ID Action Owner Status
AI-1 Land Wave 18 §4 size-based skip on main. 梅田 / Claude DONE (commit 81922433f, PR #35)
AI-2 Authorize 5 required migrations in autonomath_boot_manifest.txt. 梅田 / Claude DONE (commit 82df31bd8, PR #75)
AI-3 Add scripts/ops/pre_deploy_manifest_verify.py — pre-deploy gate that asserts manifest is a superset of schema_guard required migrations. Claude DONE (Wave 41)
AI-4 Extend scripts/cron/db_boot_hang_alert.py to detect schema_guard FAIL pattern (not just hang). Claude DONE (Wave 41)
AI-5 Expand scripts/ops/post_deploy_verify_v4.sh from 10 to 15 checks (schema_guard pass evidence + 30+ endpoint 200 sweep). Claude DONE (Wave 41)
AI-6 Update docs/runbook/incident_response_db_boot_hang.md → v2 with 4-RC strategy + Strategy F first-class. Claude DONE (Wave 41)
AI-7 Update memory feedback_no_quick_check_on_huge_sqlite with Wave 40 manifest learning. Claude DONE (Wave 41)
AI-8 New memory feedback_pre_deploy_manifest_verify documenting the boot manifest invariant. Claude DONE (Wave 41)
AI-9 Diagnose RC2 (depot builder upload stall) — instrument upload step, audit .dockerignore, reproduce in clean tree. 梅田 PARTIAL (Wave 22 baked seed + Wave 24 dockerignore audit landed; root not fully diagnosed)
AI-10 Audit remaining boot-time SQLite ops (quick_check / VACUUM / REINDEX / ANALYZE) on autonomath.db. 梅田 OPEN — next wave
AI-11 New v3. Author docs/runbook/incident_response_v3_multi_root_cause.md — multi-RC strategy switching flow. Claude DONE (Wave 45, this wave)
AI-12 New v3. New memory feedback_multi_root_cause_chain.md — multi-RC framing for deploy-chain post-mortems. Claude DONE (Wave 45, this wave)
AI-13 New v3. Extend scripts/cron/db_boot_hang_alert.py to detect all 5 RC patterns + GHA workflow_run skip pattern (RC4) + PR conflict open during deploy window (RC5). Claude DONE (Wave 45, this wave)

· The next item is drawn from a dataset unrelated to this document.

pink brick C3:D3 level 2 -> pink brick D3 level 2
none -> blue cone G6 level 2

AI-14 New v3. Add gh pr list --search 'is:open conflict' as a pre-deploy assertion in the runbook v3 §Phase 1 detection chain. Claude DONE (runbook v3 §Phase 1)

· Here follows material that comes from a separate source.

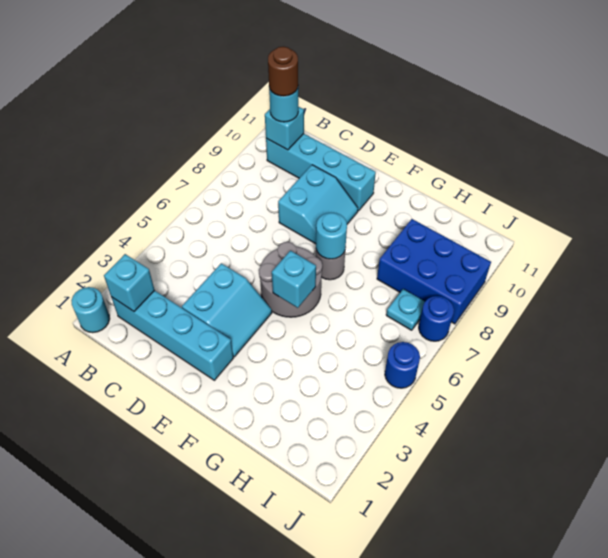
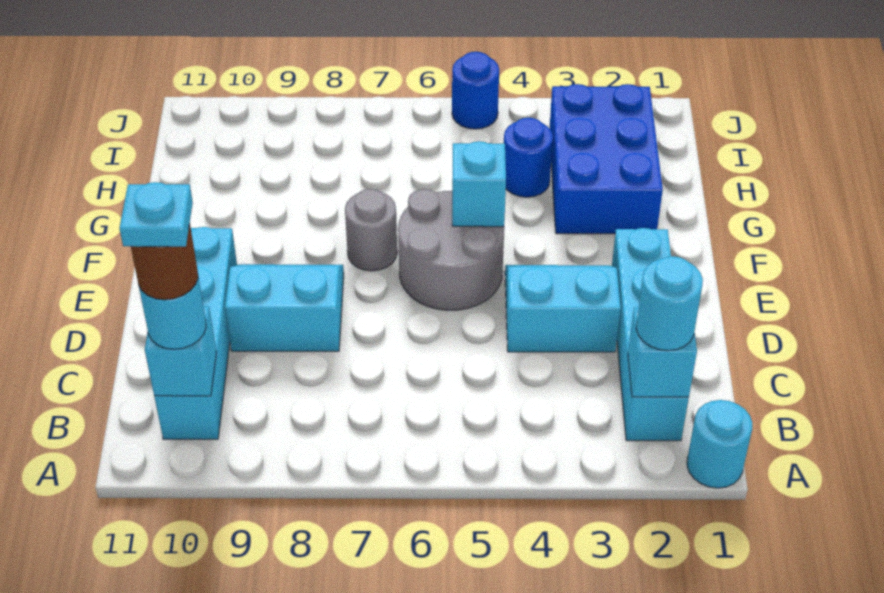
cyan round brick F7 level 2 -> cyan round brick B2 level 3
blue brick H8:J9 level 1 -> blue brick G2:I3 level 1
cyan plate I7 level 1 -> cyan plate B10 level 5
blue round brick J7 level 1 -> blue round brick H4 level 1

AI-15 New v3. Audit every workflow chained off deploy.yml via workflow_run; replace with direct gh workflow run invocations in runbook v3 §Option F. Claude DONE (runbook v3 §Option F + §Option F-strict)

References

  • v1 post-mortem (RC1 only): docs/postmortem/2026-05-11_integrity_check_outage.md
  • v2 post-mortem (4 RCs): docs/postmortem/2026-05-11_14h_outage_v2.md
  • Wave 18 §4 fix: commit 81922433f, PR #35
  • Wave 40 manifest fix: commit 82df31bd8, PR #75
  • Wave 41 SOP work: pre_deploy_manifest_verify.py, post_deploy_verify_v4.sh, incident_response_db_boot_hang_v2.md, memory updates
  • Wave 45 (this wave): post-mortem v3, runbook v3 multi-RC, memory feedback_multi_root_cause_chain, db_boot_hang_alert.py extension to all 5 RC patterns
  • entrypoint.sh §2 / §4 (current main HEAD)

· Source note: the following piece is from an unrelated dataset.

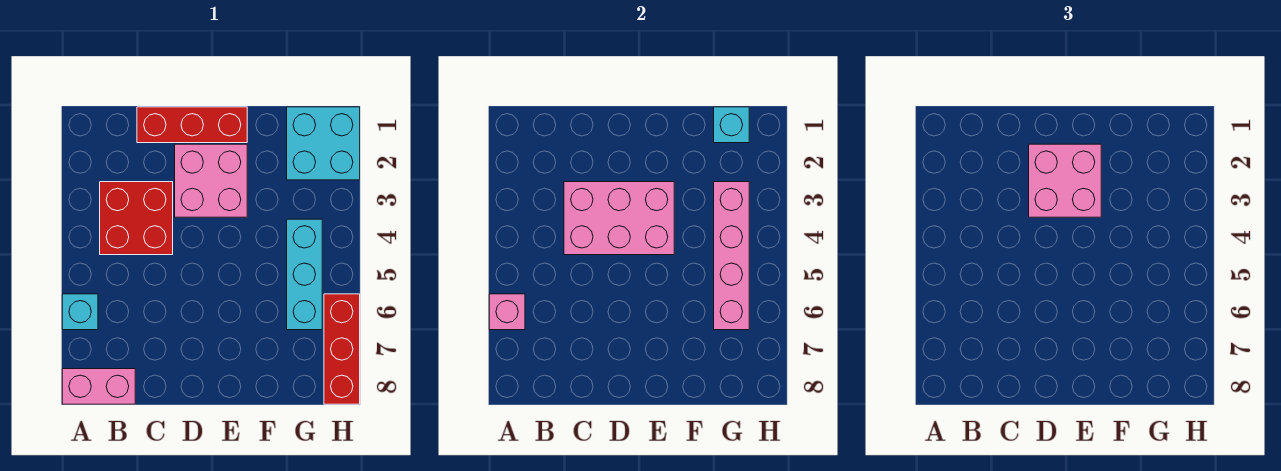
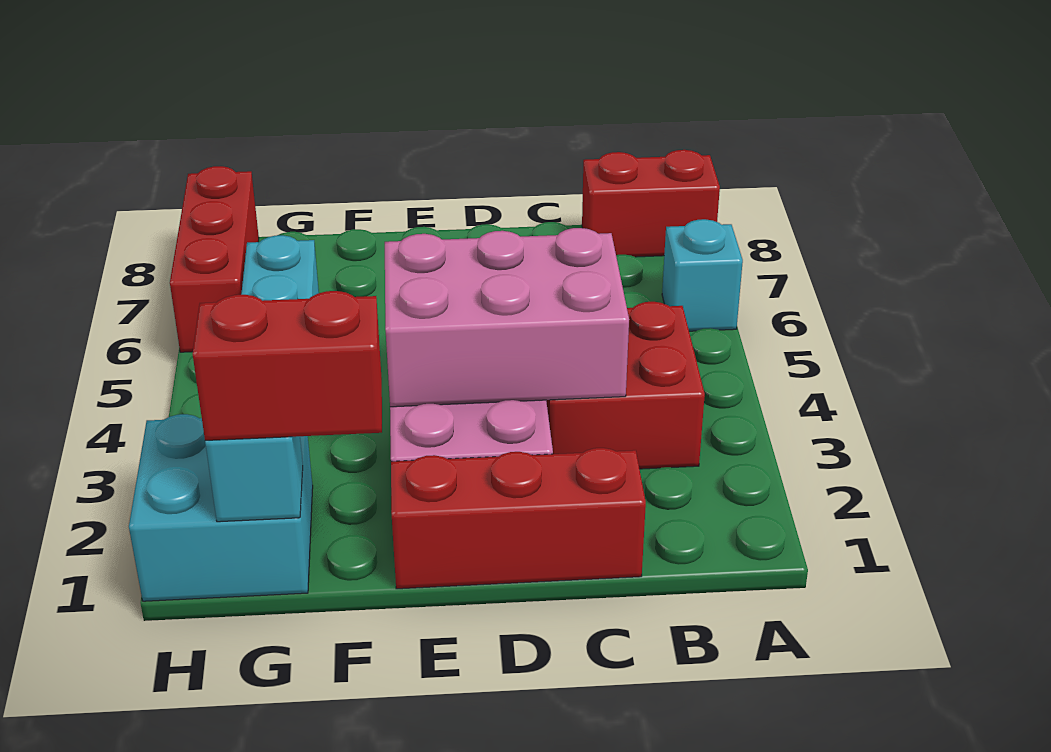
pink brick A6 level 2 -> none
pink brick A8:B8 level 1 -> red brick A8:B8 level 1
pink brick D2:E3 level 3 -> none
none -> red brick F1:G1 level 3
pink brick G3:G6 level 2 -> none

  • scripts/schema_guard.py — defines AM_REQUIRED_MIGRATIONS + JPINTEL_REQUIRED_MIGRATIONS
  • scripts/migrations/autonomath_boot_manifest.txt — boot allowlist
  • CLAUDE.md SOT: §entrypoint.sh §2/§4 SIZE-BASED + §autonomath manifest allowlist
  • Memory: feedback_no_quick_check_on_huge_sqlite, feedback_pre_deploy_manifest_verify, feedback_post_deploy_smoke_propagation, feedback_deploy_yml_4_fix_pattern, feedback_dual_cli_lane_atomic, feedback_multi_root_cause_chain (new, Wave 45)

Last reviewed: 2026-05-12 (Wave 45). Solo zero-touch ops — no team rotation, no PagerDuty. Detection chain: UptimeRobot → Telegram bot → operator phone. Recovery loop ran entirely on Claude Code Max Pro (no LLM API calls), per memory feedback_no_operator_llm_api.